De nieuwe werking komt tegemoet aan de wensen van de brede waaier van architectenbureaus die weleens een opdracht willen binnenhalen. Op het webplatform Architectura bekloeg het architectengild zich onlangs dat de Vlaams Bouwmeester zijn opdrachten toekende aan een klein clubje, aan te veel buitenlandse ontwerpers en zich te elitair opstelde.

‘De methode van de open oproep, waarbij bureaus kunnen kandideren voor een opdracht, loopt vlot’, zegt Huybrechts. ‘Ik heb er diverse projecten van opgevolgd. De kans is groot dat we de werkwijze behouden. Maar als in de markt de perceptie leeft dat de toewijzing niet transparant verloopt, kan het een stuk comfort opleveren om het eens anders aan te pakken.’

De vraag is of een Bouwmeestercollege evenveel pertinentie aan de dag kan leggen als het verkozen is door het architectengild. Dat vindt namelijk dat Peter Swinnen te ambitieus mikt en daardoor veel teams in de kou laat staan.

In het huidig beleid heeft de techniek van de open oproep tot hoogwaardige projecten geleid die tot in het buitenland bijval genieten. Weinig gevestigde en origineel denkende teams grijpen er hun kansen. Daarnaast daagt de bouwmeester met pilootprojecten bureaus uit om innoverend te denken over thema’s als zorg, onderwijs of collectief wonen.

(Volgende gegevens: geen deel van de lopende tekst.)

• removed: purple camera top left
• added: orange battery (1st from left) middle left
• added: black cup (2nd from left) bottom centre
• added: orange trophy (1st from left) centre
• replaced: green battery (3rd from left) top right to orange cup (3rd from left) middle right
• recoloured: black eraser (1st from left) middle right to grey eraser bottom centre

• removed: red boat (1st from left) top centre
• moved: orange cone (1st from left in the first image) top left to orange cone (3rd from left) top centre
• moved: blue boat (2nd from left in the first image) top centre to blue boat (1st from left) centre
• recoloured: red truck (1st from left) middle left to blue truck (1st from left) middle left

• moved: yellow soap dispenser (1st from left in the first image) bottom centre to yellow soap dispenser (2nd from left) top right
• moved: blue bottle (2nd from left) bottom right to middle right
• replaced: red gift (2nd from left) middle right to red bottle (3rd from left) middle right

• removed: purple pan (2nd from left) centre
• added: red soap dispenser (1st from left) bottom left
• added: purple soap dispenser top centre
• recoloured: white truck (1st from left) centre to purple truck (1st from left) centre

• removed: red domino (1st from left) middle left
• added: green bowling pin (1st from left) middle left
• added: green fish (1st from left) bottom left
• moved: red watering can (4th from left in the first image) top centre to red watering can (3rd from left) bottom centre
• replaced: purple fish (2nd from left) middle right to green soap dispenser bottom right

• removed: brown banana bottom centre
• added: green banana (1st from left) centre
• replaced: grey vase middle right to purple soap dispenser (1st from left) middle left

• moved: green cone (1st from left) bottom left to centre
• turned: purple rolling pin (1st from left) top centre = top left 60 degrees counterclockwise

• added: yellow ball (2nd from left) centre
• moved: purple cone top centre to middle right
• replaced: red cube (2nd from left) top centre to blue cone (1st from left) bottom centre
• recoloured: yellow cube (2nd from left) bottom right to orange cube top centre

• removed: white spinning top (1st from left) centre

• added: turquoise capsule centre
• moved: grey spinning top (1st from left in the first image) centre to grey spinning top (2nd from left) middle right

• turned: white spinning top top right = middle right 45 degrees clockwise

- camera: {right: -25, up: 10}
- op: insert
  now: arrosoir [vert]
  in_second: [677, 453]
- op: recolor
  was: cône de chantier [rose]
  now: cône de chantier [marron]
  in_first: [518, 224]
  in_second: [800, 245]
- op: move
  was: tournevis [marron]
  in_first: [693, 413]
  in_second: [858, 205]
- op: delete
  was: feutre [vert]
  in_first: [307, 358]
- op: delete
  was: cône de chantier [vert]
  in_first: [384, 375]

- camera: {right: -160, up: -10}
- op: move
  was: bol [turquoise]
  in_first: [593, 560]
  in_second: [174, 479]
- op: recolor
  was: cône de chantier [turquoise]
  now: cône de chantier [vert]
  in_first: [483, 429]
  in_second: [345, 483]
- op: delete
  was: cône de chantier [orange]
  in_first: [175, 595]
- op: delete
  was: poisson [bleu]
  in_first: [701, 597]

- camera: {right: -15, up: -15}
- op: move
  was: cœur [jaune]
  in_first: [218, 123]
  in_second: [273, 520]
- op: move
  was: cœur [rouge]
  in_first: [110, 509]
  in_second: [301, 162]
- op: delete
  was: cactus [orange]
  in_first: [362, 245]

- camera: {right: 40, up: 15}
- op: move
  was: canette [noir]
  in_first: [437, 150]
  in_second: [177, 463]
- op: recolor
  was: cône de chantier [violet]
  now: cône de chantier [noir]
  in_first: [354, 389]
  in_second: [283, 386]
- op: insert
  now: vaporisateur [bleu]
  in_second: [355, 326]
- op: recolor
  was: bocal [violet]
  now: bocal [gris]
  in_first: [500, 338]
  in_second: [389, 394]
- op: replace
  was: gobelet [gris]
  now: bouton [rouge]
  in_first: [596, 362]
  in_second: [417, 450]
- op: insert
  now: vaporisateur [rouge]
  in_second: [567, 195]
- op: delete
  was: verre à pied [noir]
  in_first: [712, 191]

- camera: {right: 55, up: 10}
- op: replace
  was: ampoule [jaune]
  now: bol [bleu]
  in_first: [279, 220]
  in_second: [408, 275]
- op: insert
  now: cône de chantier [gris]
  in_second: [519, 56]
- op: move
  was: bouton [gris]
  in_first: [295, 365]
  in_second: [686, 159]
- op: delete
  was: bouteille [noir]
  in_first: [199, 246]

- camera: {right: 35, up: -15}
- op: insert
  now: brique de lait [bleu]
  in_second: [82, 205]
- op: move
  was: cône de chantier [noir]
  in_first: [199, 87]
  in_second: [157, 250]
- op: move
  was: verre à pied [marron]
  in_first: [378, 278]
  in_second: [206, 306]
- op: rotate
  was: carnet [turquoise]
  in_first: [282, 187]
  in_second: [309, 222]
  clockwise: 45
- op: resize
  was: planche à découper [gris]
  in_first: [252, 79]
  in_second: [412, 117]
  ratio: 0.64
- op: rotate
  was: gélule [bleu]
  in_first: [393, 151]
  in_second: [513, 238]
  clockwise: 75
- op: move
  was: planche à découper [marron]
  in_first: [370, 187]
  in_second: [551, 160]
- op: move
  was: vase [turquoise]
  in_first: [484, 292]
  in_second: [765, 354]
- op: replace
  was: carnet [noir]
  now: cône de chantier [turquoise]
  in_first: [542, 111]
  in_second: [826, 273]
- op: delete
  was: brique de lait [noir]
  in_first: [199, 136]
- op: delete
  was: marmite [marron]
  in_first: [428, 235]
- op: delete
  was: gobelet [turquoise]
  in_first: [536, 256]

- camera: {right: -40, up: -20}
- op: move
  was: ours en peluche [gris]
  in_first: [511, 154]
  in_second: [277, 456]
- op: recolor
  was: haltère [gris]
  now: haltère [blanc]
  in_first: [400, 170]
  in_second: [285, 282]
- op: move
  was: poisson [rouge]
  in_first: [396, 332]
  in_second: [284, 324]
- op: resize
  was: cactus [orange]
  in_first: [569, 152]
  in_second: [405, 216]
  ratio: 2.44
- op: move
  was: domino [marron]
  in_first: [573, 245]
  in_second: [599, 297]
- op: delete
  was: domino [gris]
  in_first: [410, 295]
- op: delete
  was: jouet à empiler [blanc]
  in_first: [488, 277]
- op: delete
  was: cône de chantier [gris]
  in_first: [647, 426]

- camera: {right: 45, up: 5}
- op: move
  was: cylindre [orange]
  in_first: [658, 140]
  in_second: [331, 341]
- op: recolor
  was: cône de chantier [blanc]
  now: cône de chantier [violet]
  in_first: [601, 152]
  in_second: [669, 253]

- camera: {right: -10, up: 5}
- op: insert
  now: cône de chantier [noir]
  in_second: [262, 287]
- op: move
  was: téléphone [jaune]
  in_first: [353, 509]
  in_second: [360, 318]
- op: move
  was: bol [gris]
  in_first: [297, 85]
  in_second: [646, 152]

‘Ik ben verrast door deze beslissing’, zegt Christoph Grafe van het Vlaams Architectuurinstituut. ‘Het beleid met open oproepen en pilootprojecten werpt vruchten af. In het buitenland vindt men dat Vlaanderen een levendige architectuurcultuur heeft met een innovatief profiel. Een bouwmeester moet kunnen functioneren als een onafhankelijk denker en ontwerper, die zeker niet aan de leiband moet gaan lopen.’ Vlaams Bouwmeester Peter Swinnen wenste gisteren niet te reageren.